Yes I have. I have personally seen one actually fight with a nephrology fellow and insist that a patient needed to be dialyzed immediately because their creatinine was 8. N=1, but still, I have worked with them.


I'm sorry, but we should use a grade 5 word and be educated at that level because we're inferior and stupid right? sir?

You are the only one who is bringing up this whole inferiority thing. Talking about "normalizing" patients doesn't making you sound any smarter than saying "coping with chronic illness" or "palliative care". Similar to how DNPs practice "Comprehensive Care." :laugh: I have a feeling if you told a patient with ESRD that you were going to normalize them they'd probably call the police on you.
 
Yes I have. I have personally seen one actually fight with a nephrology fellow and insist that a patient needed to be dialyzed immediately because their creatinine was 8. N=1, but still, I have worked with them.

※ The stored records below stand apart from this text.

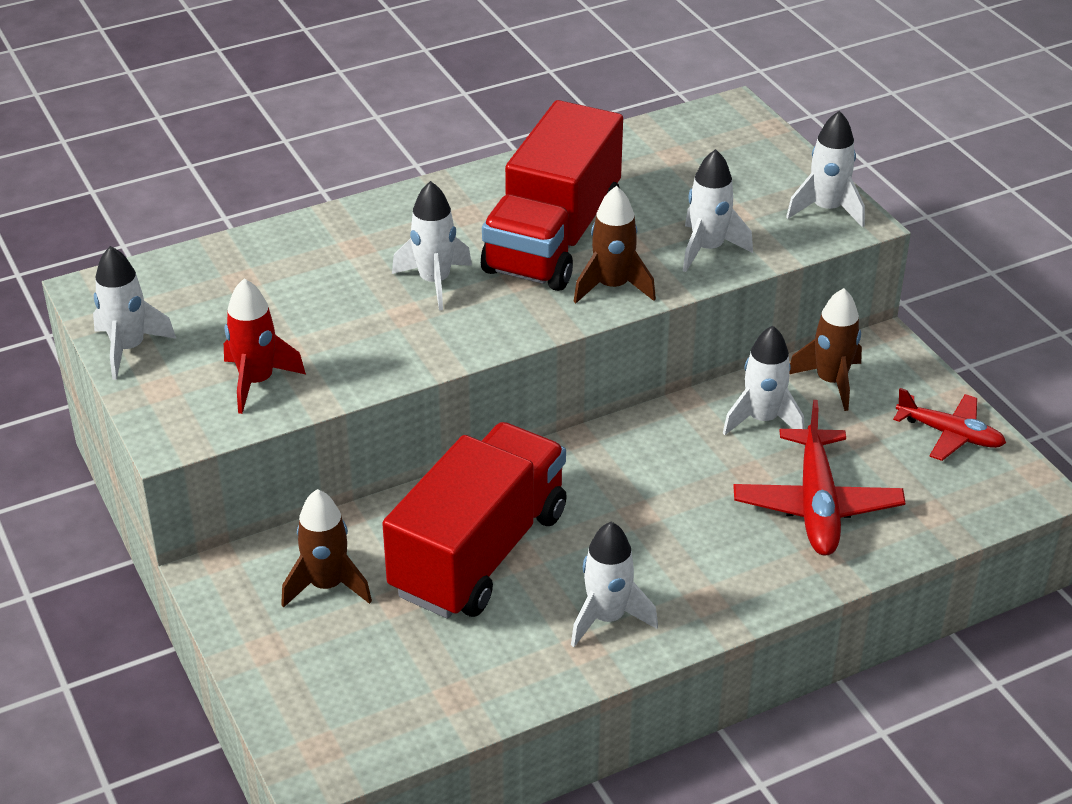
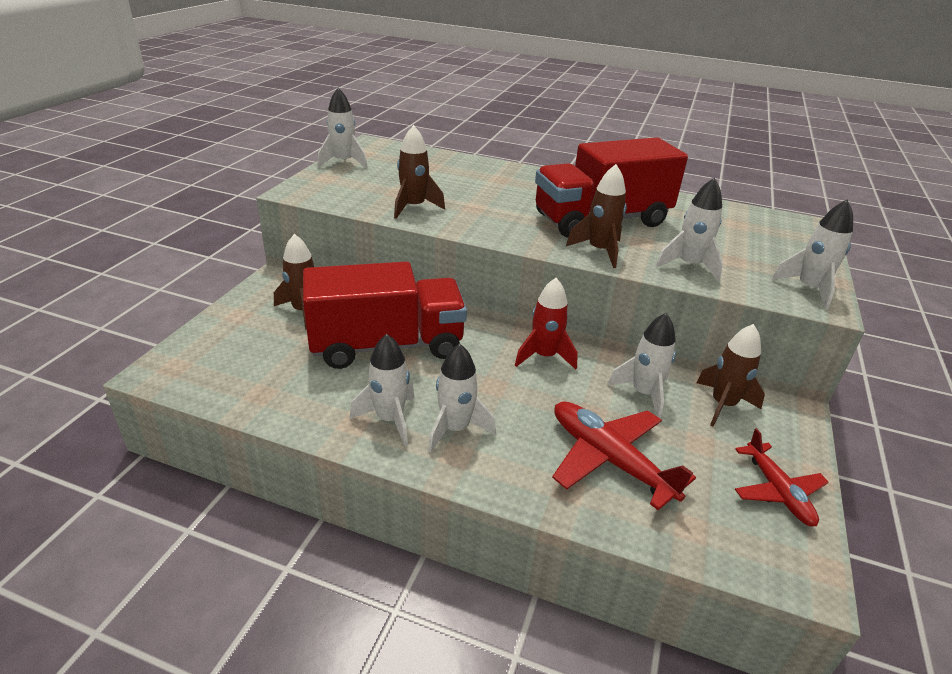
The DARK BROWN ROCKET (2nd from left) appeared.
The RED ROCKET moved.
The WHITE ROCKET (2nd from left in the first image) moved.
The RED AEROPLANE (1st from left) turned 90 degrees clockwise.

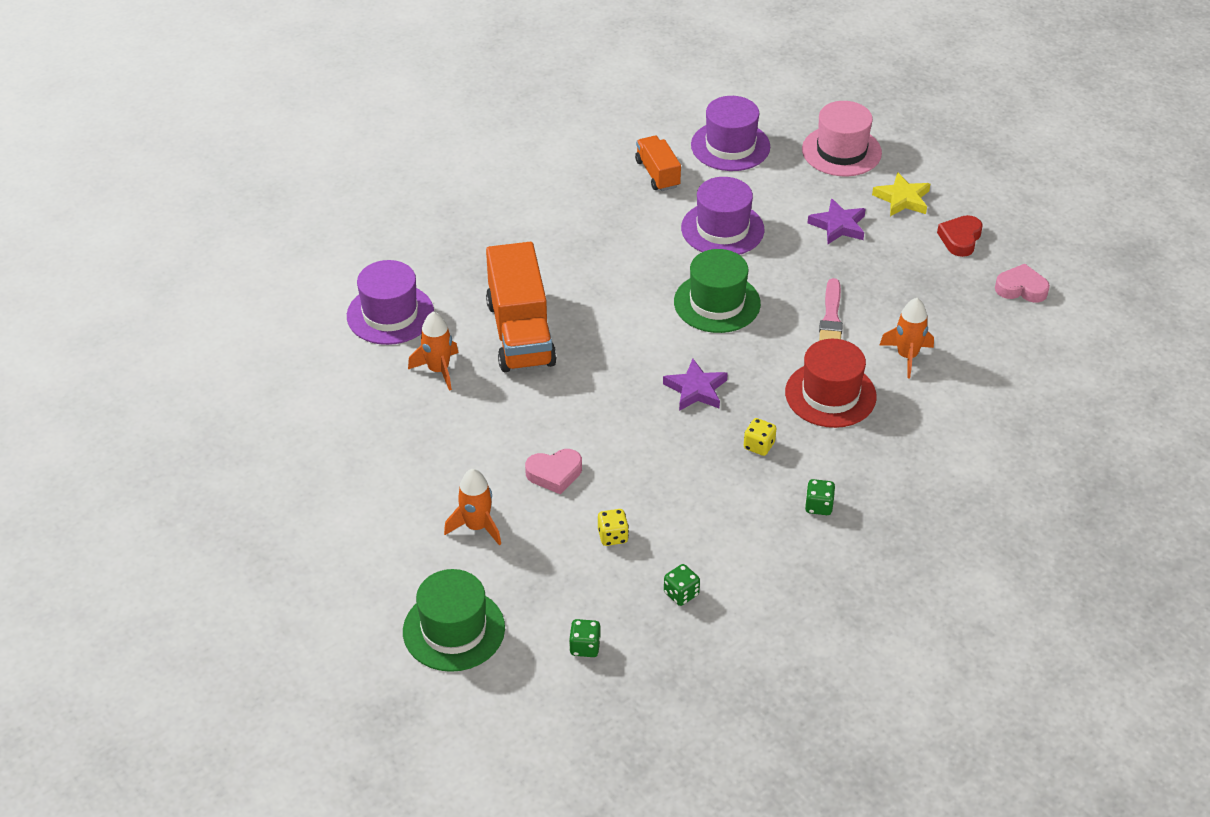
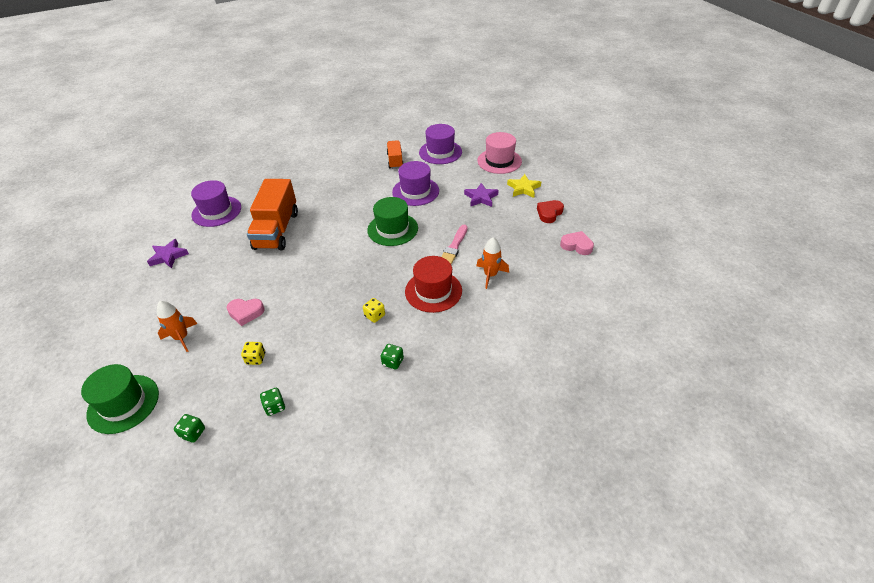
The ORANGE-COLOURED ROCKET (1st from left) disappeared.
The VIOLET STAR SHAPE (1st from left) moved.

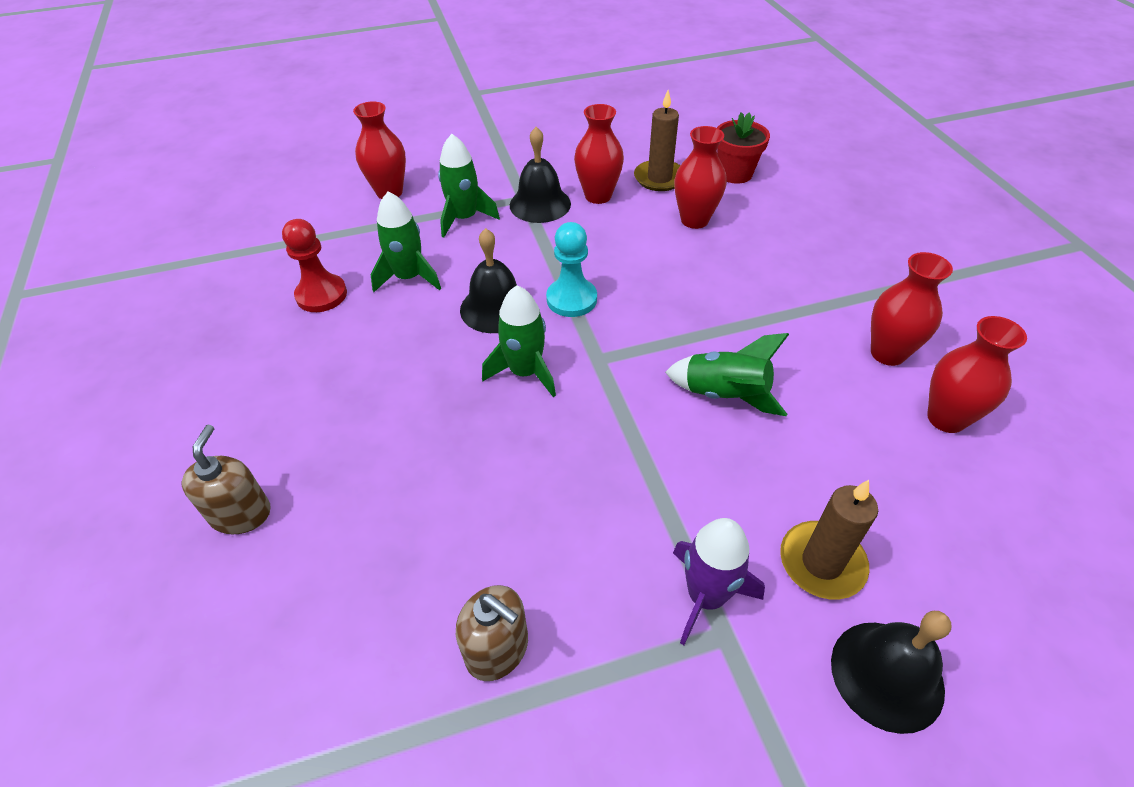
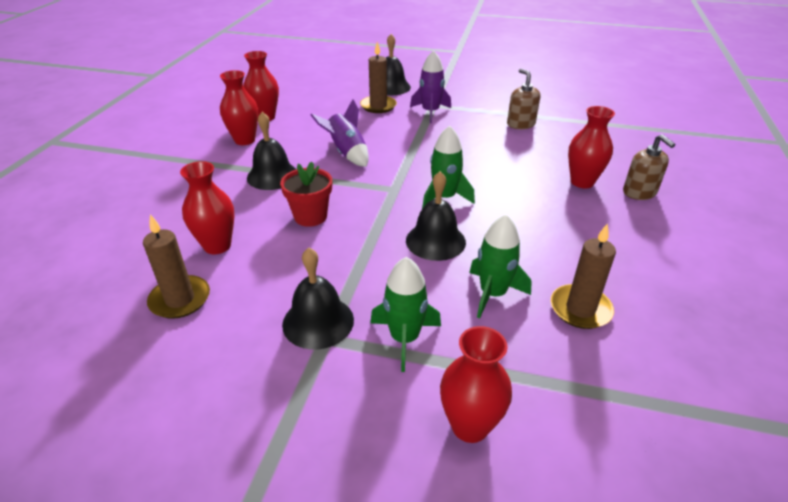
The TURQUOISE CHESS PAWN disappeared.
The JET-BLACK BELL (1st from left) appeared.
The RED TALL VASE (2nd from left in the first image) moved.
The RED PLANT POT moved.
The RED CHESS PAWN was replaced by the DARK BROWN PILLAR CANDLE (3rd from left).
The EMERALD ROCKET (4th from left) became the VIOLET ROCKET (1st from left).
The DARK BROWN SOAP PUMP (1st from left in the first image) turned 60 degrees counterclockwise.

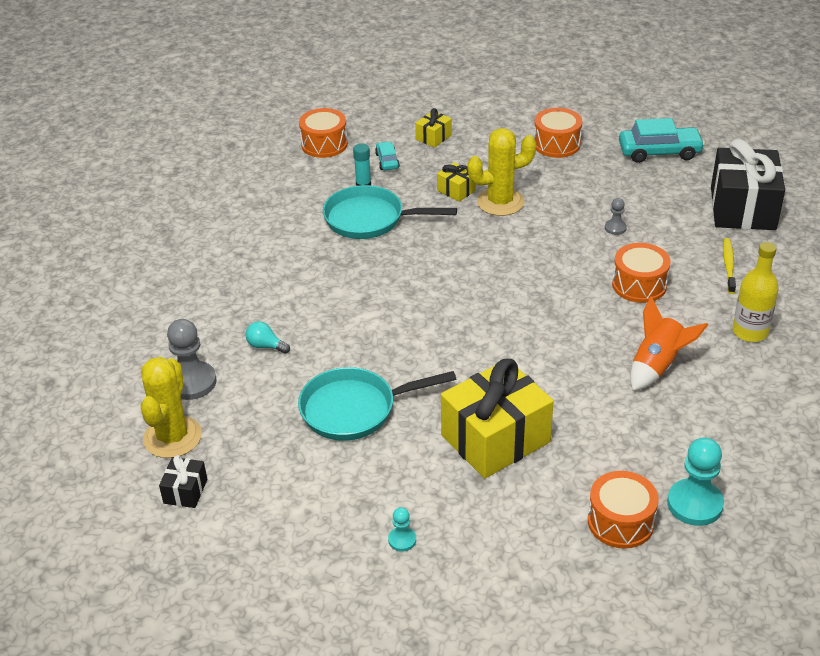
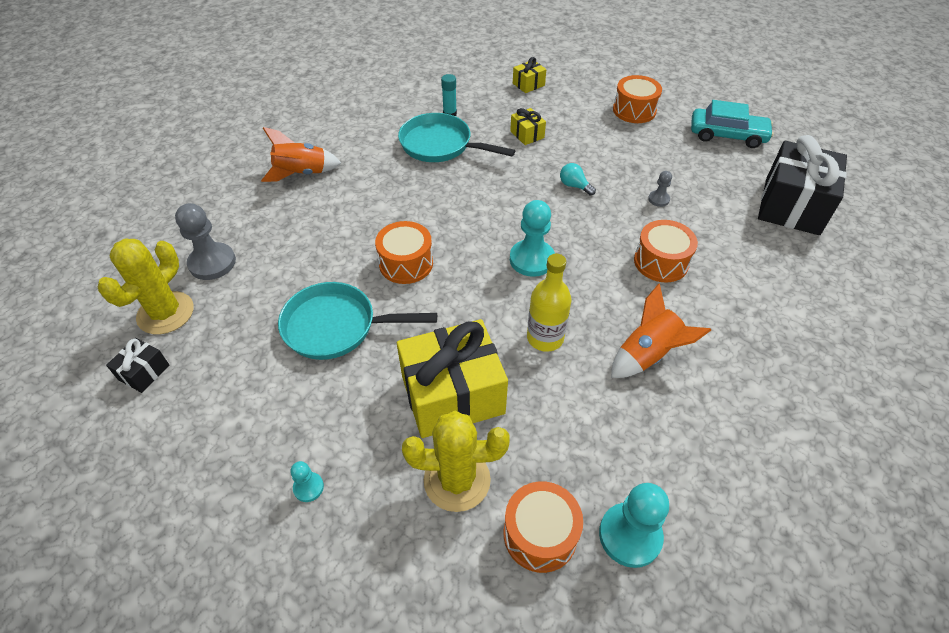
The TURQUOISE CAR (1st from left) disappeared.
The GOLDEN TOOTHBRUSH disappeared.
The ORANGE-COLOURED ROCKET (1st from left) appeared.
The TURQUOISE CHESS PAWN (2nd from left) appeared.
The TURQUOISE BULB moved.
The ORANGE-COLOURED DRUM (1st from left) moved.
The GOLDEN CACTUS (2nd from left) moved.
The GOLDEN DRINK BOTTLE moved.

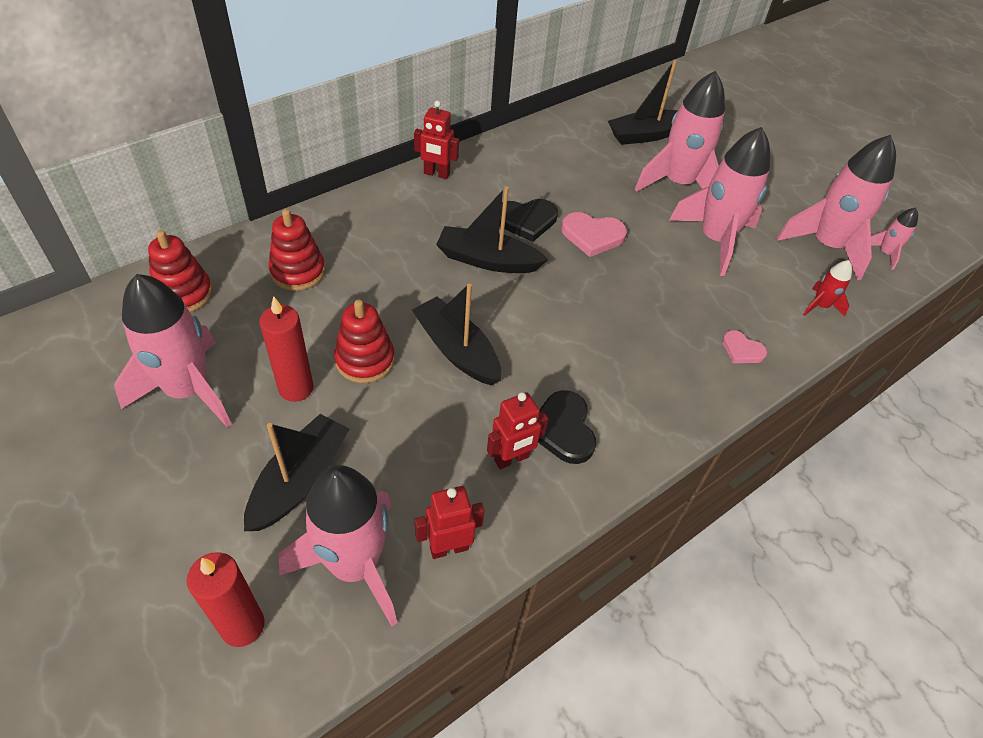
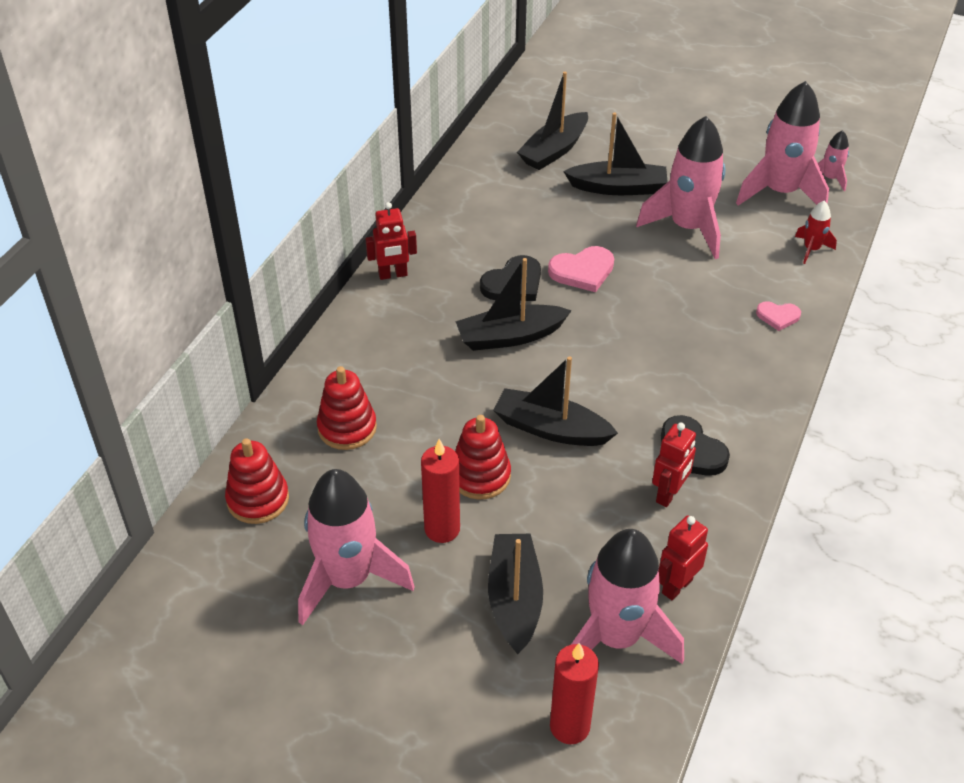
The PINK ROCKET (3rd from left) was replaced by the JET-BLACK BOAT (5th from left).

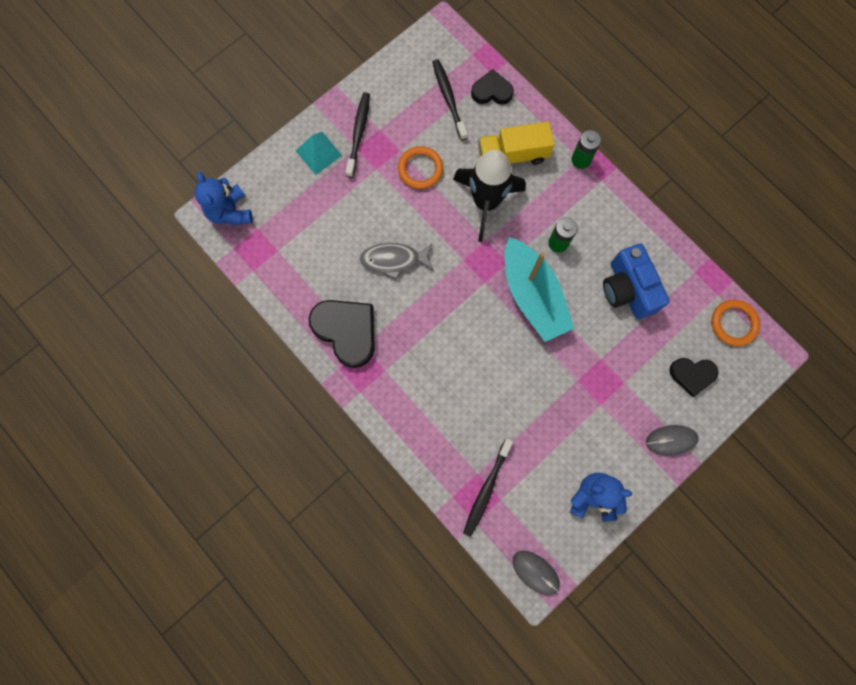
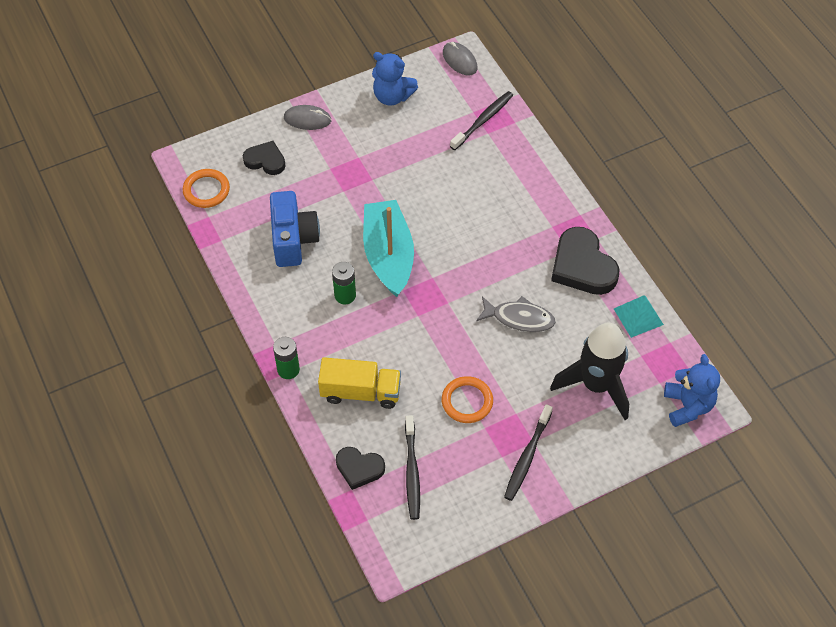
The TURQUOISE SOLID PYRAMID moved.
The JET-BLACK ROCKET moved.

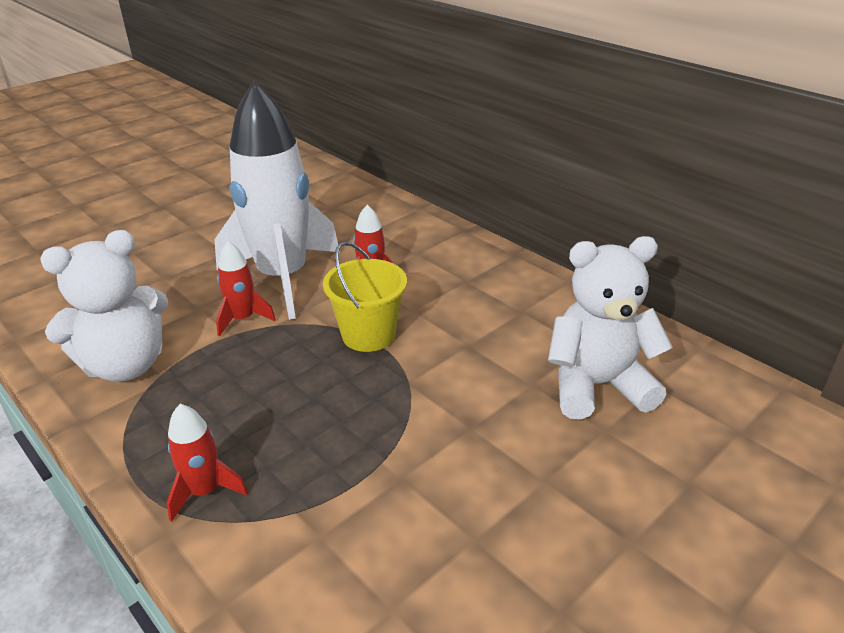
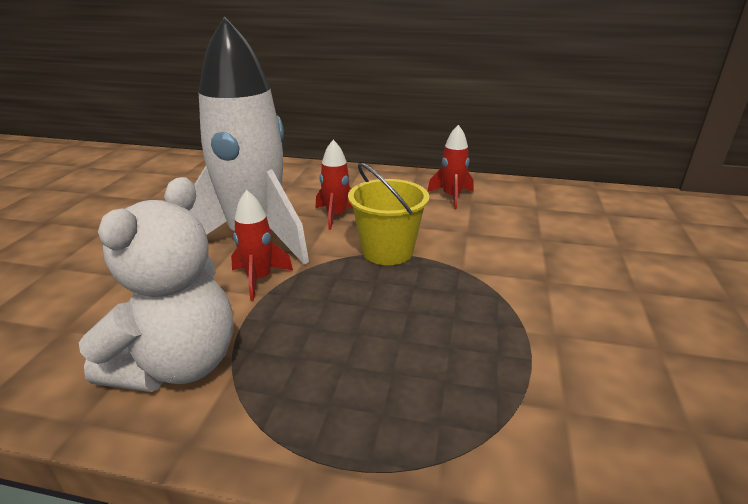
The WHITE STUFFED BEAR (2nd from left) disappeared.
The RED ROCKET (1st from left in the first image) moved.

Nice. From your experience, you can automatically deduce that tens of thousands of nps think like that particular individual.


You are the only one who is bringing up this whole inferiority thing. Talking about "normalizing" patients doesn't making you sound any smarter than saying "coping with chronic illness" or "palliative care". Similar to how DNPs practice "Comprehensive Care." :laugh: I have a feeling if you told a patient with ESRD that you were going to normalize them they'd probably call the police on you.

A classic case of superiority complex.
 
Nice. From your experience, you can automatically deduce that tens of thousands of nps think like that particular individual.

You asked me if I ever worked with NPs or DNPs. I responded. Which part of N=1 didn't you understand? I admitted it was one person. The entire purpose of the DNP movement is to get NPs equal practicing rights with MDs/DOs. If you disagree with the whole idea, then great. I would have no problem working with you. That doesn't mean that there arent others pushing for this whole "doctor nurse" idea.

A classic case of superiority complex.

I have no clue what you're talking about. Have a nice day.
 
I agree. Np should be cautious about the limitations. I think that many of them know of the limitations as well.
Believe me, I want to see a lot of improvements for DNP program.
I think that in the future, they need to add more science courses, increase the clinical hours, be required to do the residence, and pass all of USMLE tests.
I see a good number of np and physicians working together and collaborating with each other in the health clinics.
They are independent in the sense that the physician's license is not on the line for the mistakes that they make, if any.

DNP + more science + more clinical + residency + USMLE = medical school.... so why not just go to med school ?

It's great to postulate about improving programs in the future, but the nursing establishment is advocating for independent practice rights with the current curriculum. That's (i think) what many have issue with.